野球肘とはどんな障害か

 投球動作の主にアクセレーション期(加速期)に、肘関節が屈曲位で過度の外反(外側に反る)を強制されることにより、内側には引っ張りストレス、外側には圧迫ストレス、後方には衝突や引っ張りストレスが繰り返し加わることによって発生する肘の障害です。とくに、肘の骨端線(こつたんせん)が閉鎖する前の少年期では、骨、軟骨、筋肉が未発達なことと成長期特有の投球動作の関係で野球肘が起こります。
 はじめは、肘の外反が強制されることにより内側の靭帯(じんたい)が引っ張られて、靭帯自体や付着部の骨端線に障害が起こり、次いで内側に緩みが生じたことで外側への圧迫ストレスが強くなり、上腕骨小頭と橈骨頭(とうこっとう)の軟骨、骨の損傷が起こります。この外側の病態が進行すると、骨軟骨片がはがれて遊離体(関節ねずみ)となり、ついには変形性肘関節症(ちゅうかんせつしょう)を併発してしまいます。
 後方にストレスが加わることによって起こる障害は、主に上腕三頭筋の収縮が肘頭を繰り返し引っ張ることによって起こる骨端線の離開に代表されます。その他、骨棘(こつきょく)の形成(骨に刺(とげ)状の変形ができる)や外側からの遊離体がこの部位にはさまることなどによることもあります。

合併症

 関節内の障害は進行すると変形性肘関節症となり、日常生活に支障を来すことになるので、早期発見・早期治療が重要になります。

症状の現れ方

 自覚症状はどの部位の障害も疼痛で始まります。はじめは投球時にのみ局所に疼痛があり、安静時には無痛か倦怠感(けんたいかん)がある程度です。筋肉、腱、靭帯、靭帯付着部の障害では鋭い疼痛、関節内の障害では鈍痛を訴えます。病態が進むと肘関節の運動制限が現れてきます。初期でも関節炎の併発により可動域が制限されることがありますが、骨、軟骨性障害によって現れる伸展制限は慢性化の指標で、注意を要します。

検査と診断

 X線撮影で各部位の骨の異常を調べます。内側は骨端核(成長線の外にある骨)の離開、分節化、硬化、不整、肥厚など、外側は上腕骨小頭の透明巣(黒く抜けて見える病巣)、分離、欠損など、後方は肘頭の骨端核の離開、硬化、不整などの所見が認められることがあります。遊離体や骨棘はX線像でもわかる場合もありますが、CT撮影でより詳細に描き出されます。

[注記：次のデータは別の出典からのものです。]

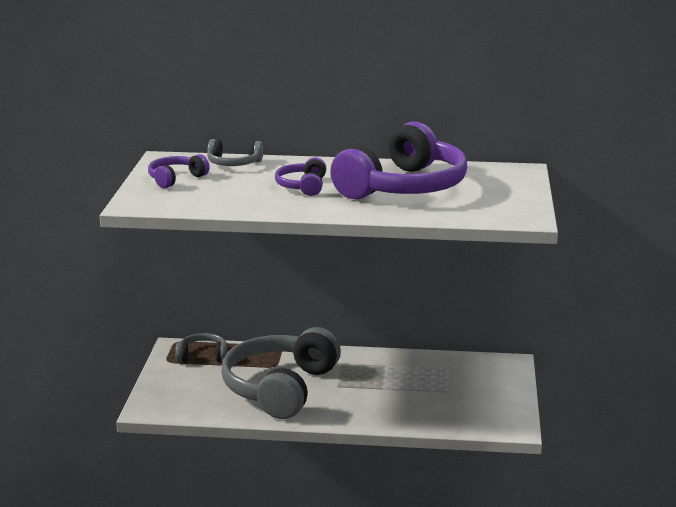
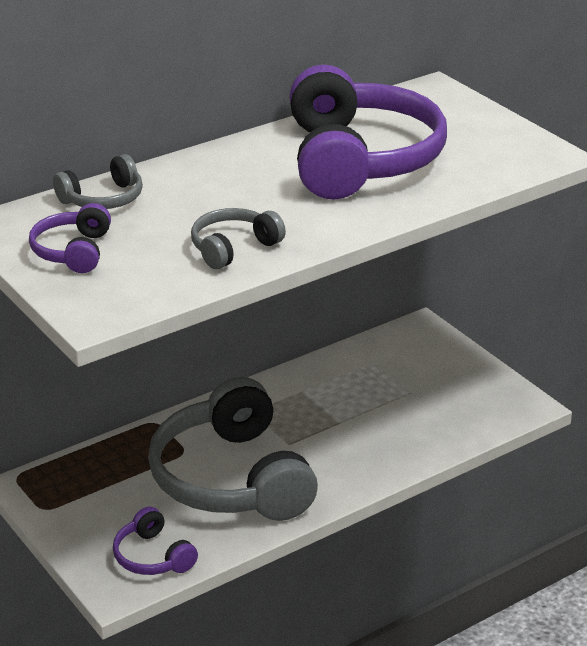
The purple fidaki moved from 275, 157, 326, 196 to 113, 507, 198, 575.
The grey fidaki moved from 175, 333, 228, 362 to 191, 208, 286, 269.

MRIはX線、CT像でまだ現れていない骨軟骨変化や、滑膜(かつまく)、筋肉、靭帯の状態なども描き出せるので、非常に有用な検査です。さらに、関節鏡検査(内視鏡)は病巣部を直視でき、遊離体摘出術や骨軟骨病変の処置などの鏡視下手術に移行できることから、治療を兼ねて行われています。

治療の方法

 障害部位とその進行程度、さらには年齢や個人の事情によって治療方針は異なりますが、原則は早期発見・早期治療です。内側の障害は、早期であればほとんどが投球中止などの保存療法で治ります。しかし、この段階で放置すると外側の障害が進行することになるので注意を要します。
 外側の障害についても、程度が軽ければ損傷が修復するまで投球を中止することによりよくなりますが、骨軟骨病変の分離が進んだり、遊離体ができてしまった場合などには手術が必要になります。
 手術方法としては分離や欠損を起こしている部位へのドリリング(穴をあける)や骨釘(こつてい)移植、骨軟骨移植、遊離体摘出などがあります。後方の障害については、肘頭の骨端線の離開が大きい場合に接合術の手術を行うことがあります。

予防対策

 成長期の野球肘の発生要因としては、骨、軟骨、筋肉の未発達、投球技術の未熟などがあげられます。予防・再発予防として、投球前後のウォーミングアップとクールダウン、ストレッチング、筋力トレーニング、投球フォームの改善などを行います。また、最大の要因は投球過多と考えられるので、投球数の制限(50球日、300球週以内)を行う必要があります。